One thing plain from this is that ethnic origin cannot be a basis for positive or negative attitudes towards oneself or others. When one of the Meccan Emigrants struck a Medinan Helper and each group rallied their fellows with cries of solidarity against the other, the Prophet (Allah bless him and give him peace) said, “What is this rallying of each other from the Period of Ignorance?—Leave it, for it makes putrid” (Bukhari, 6.191–92: 4905. S). Allah Most High says, “Of His signs are the creation of the heavens and earth, and the difference in your tongues and hues; verily in that there are signs for those who know” (Koran 30:22), that is, signs for wonder and admiration that Allah has brought forth these differences from a single father, Adam (upon whom be blessings and peace). The Prophet (Allah bless him and give him peace) told his Companions:
“Allah Mighty and Majestic has rid you of the arrogance of the Period of Ignorance and its pride in forefathers. Godfearing believer or luckless sinner: people are the sons of Adam, and Adam was of dust. Let peoples cease priding themselves in men, or they will matter less to Allah than the scarab beetle that pushes filth about with its nose” (Ahmad, 2.361. H).
A human being cannot choose his parents, and there are no racial laws in Islam: when love and hate are for the sake of Allah, the only importance that attaches to pride is that it is a step backwards.

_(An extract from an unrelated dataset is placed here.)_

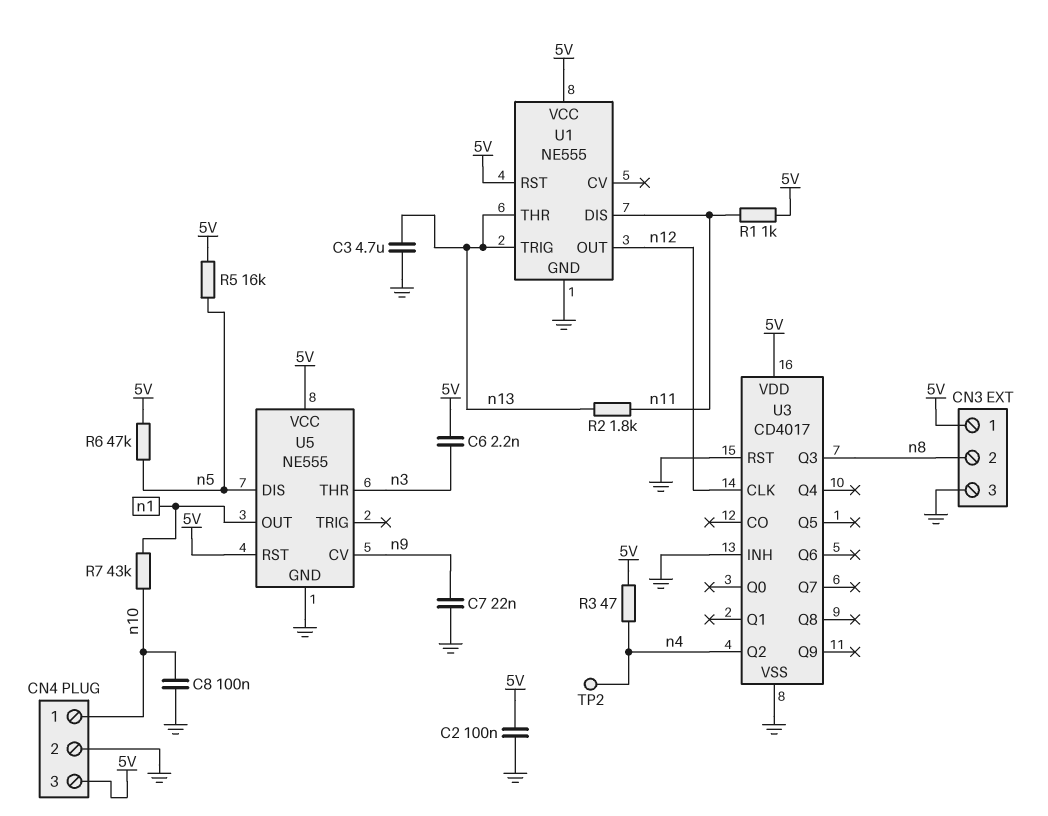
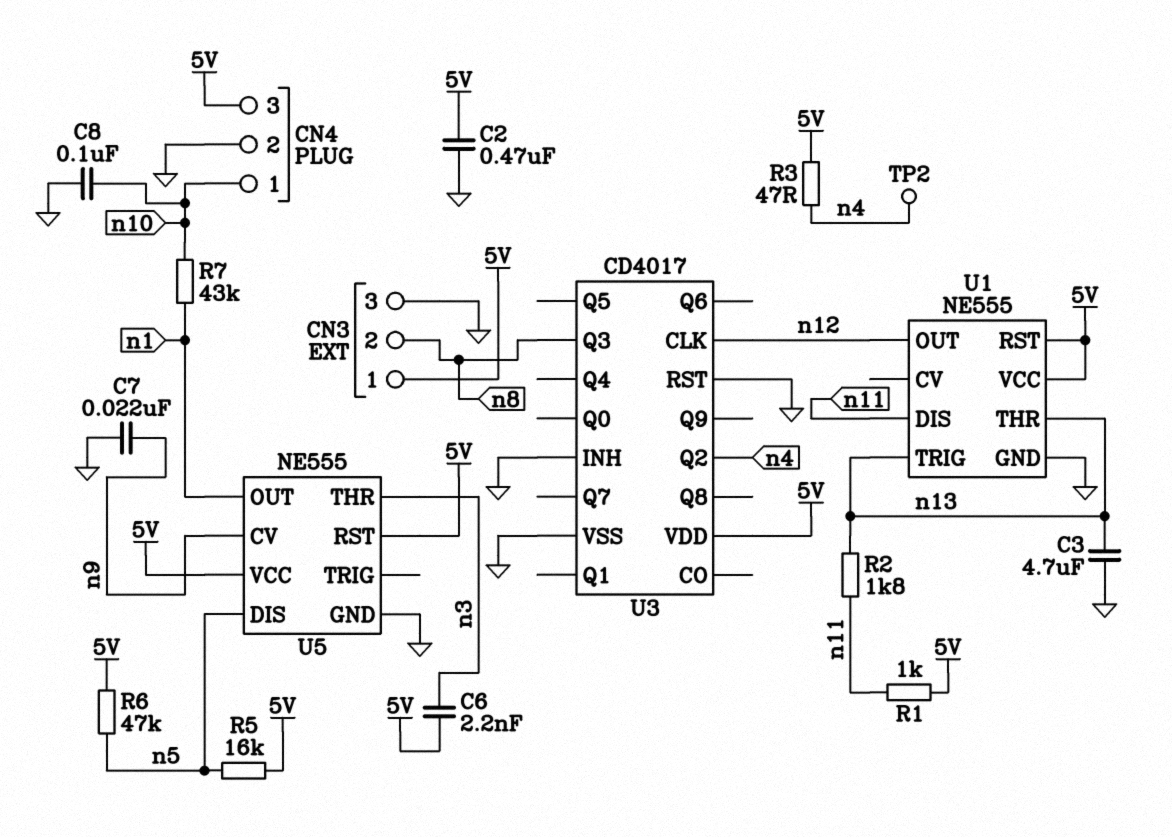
C2: 100nF (5V, GND) -> 470nF (5V, GND)

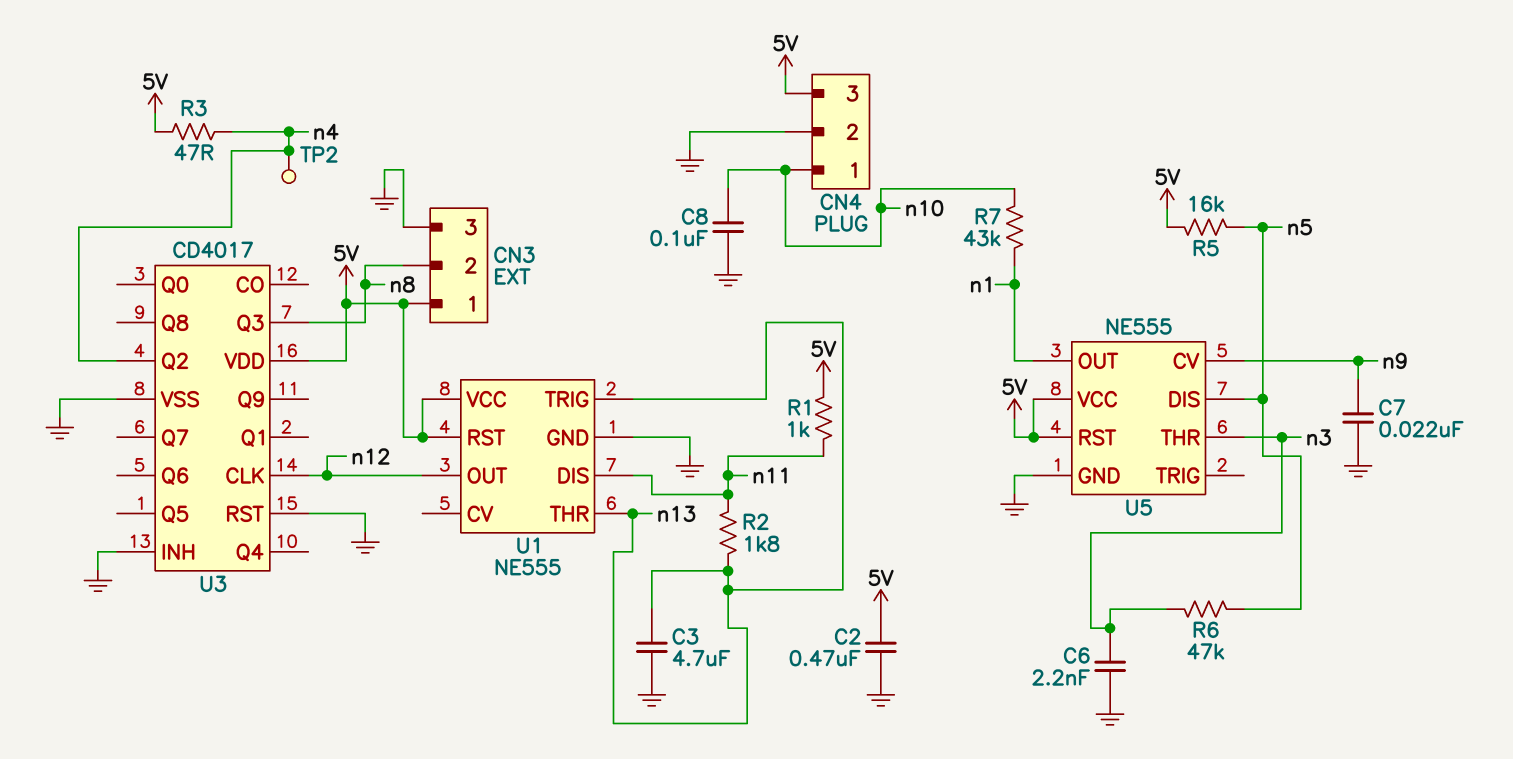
C6: 2.2nF (5V, n3) -> 2.2nF (GND, n3)
R6: 47k (5V, n5) -> 47k (n3, n5)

Love of the Prophet (Allah bless him and give him peace)
It means that one’s affection for the Messenger of Allah (Allah bless him and give him peace) is pure and real, such that he is more beloved to one than one’s self, mother, father, and all other people. It means exalting his station, serving his Umma, following his sunna, and adhering with complete respect and manners (adab) in one’s word and state to the overwhelming majority of the early Muslims, of the prophetic descendants, Companions, the Imams of the scholars of his Umma, and the friends (awliya') and knowers of Allah—all out of love for the Prophet (Allah bless him and give him peace).

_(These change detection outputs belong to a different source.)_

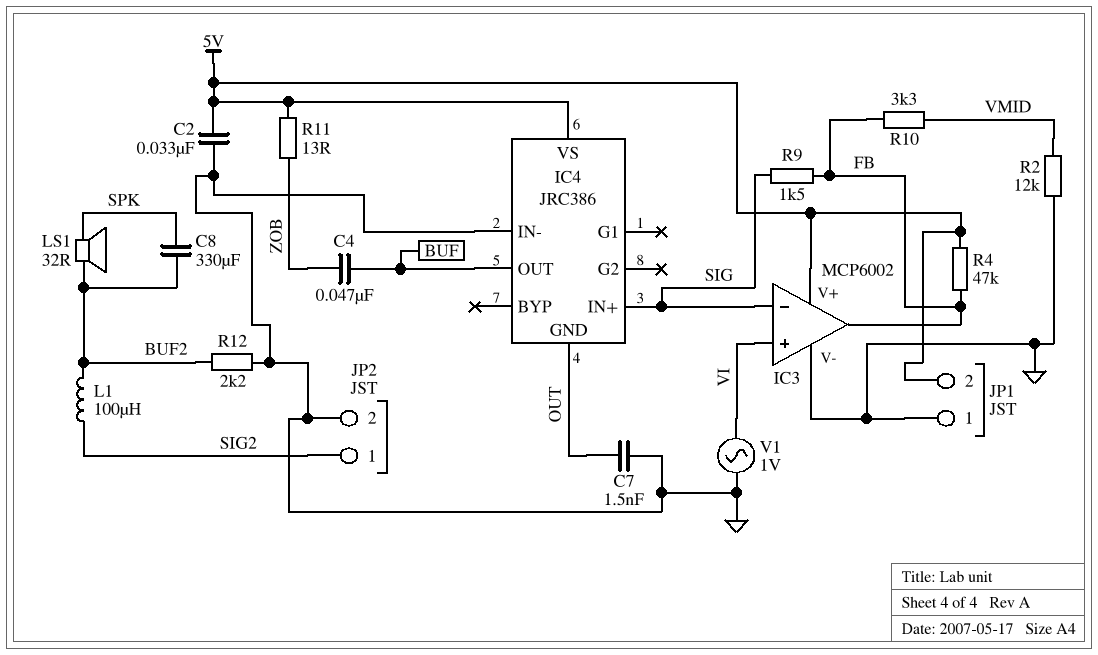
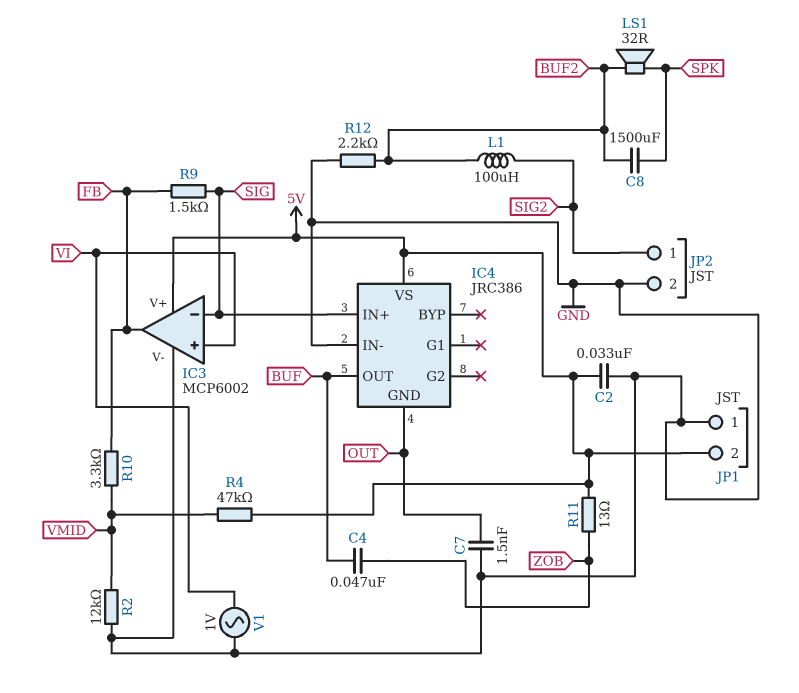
C8: 330uF (BUF2, SPK) -> 1500uF (BUF2, SPK)
R4: 47k (5V, FB) -> 47k (5V, VMID)

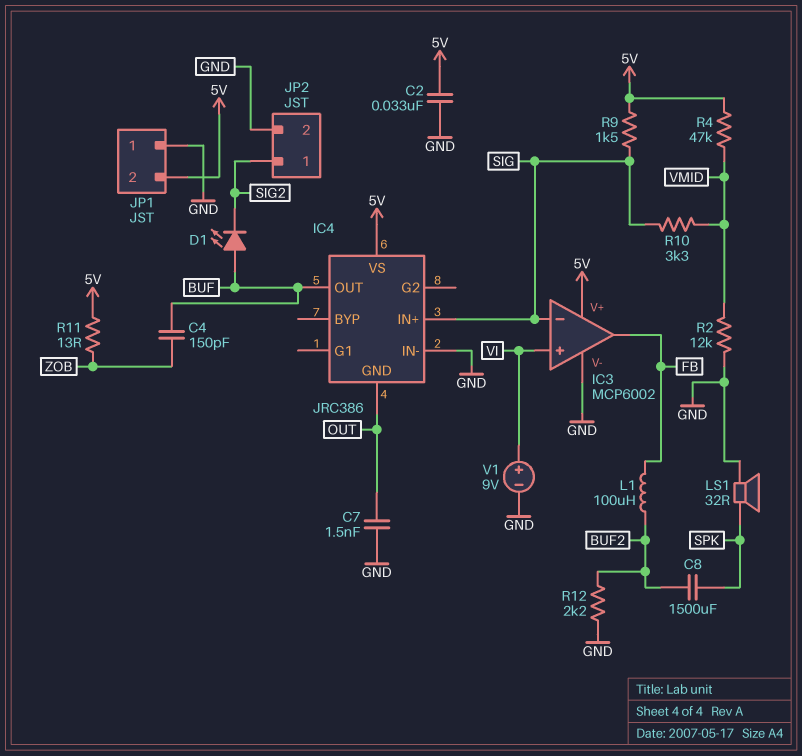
C4: 47nF (BUF, ZOB) -> 150pF (BUF, ZOB)
D1: none -> LED (A BUF, K SIG2)
L1: 100uH (BUF2, SIG2) -> 100uH (BUF2, FB)
LS1: speaker 32R (BUF2, SPK) -> speaker 32R (GND, SPK)
R9: 1.5k (FB, SIG) -> 1.5k (5V, SIG)
R10: 3.3k (FB, VMID) -> 3.3k (SIG, VMID)
V1: AC 1V (GND, VI) -> 9V (plus VI, minus GND)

Love includes saying the blessings upon him (Allah bless him and give him peace), when he is mentioned and at other times, with presence of heart or even without. At the tomb in Egypt of two of the sheikhs of our spiritual line, Muhammad Wafa and his son ‘Ali, there is hand-lettered sign upon one of the walls that reads:
The Pole of the Gnostics Imam al-Sha‘rani (Allah be well pleased with him) relates that the Possessor of the Supreme Purity my master Muhammad Wafa al-Shadhili (Allah be well pleased with him) said: “I saw the Liegelord of Worlds (Allah bless him and give him peace) and I asked him, ‘O Messenger of Allah, Allah’s tenfold blessing upon him who says the blessings upon you once, is that for him who is present in heart?’ He said, ‘No, it is for anyone who blesses me absentmindedly; Allah bestows upon him the like of mountains of angels, who pray for him and ask forgiveness for him. As for if he is present in heart therein, no one but Allah Most High knows the reward of that.’ ”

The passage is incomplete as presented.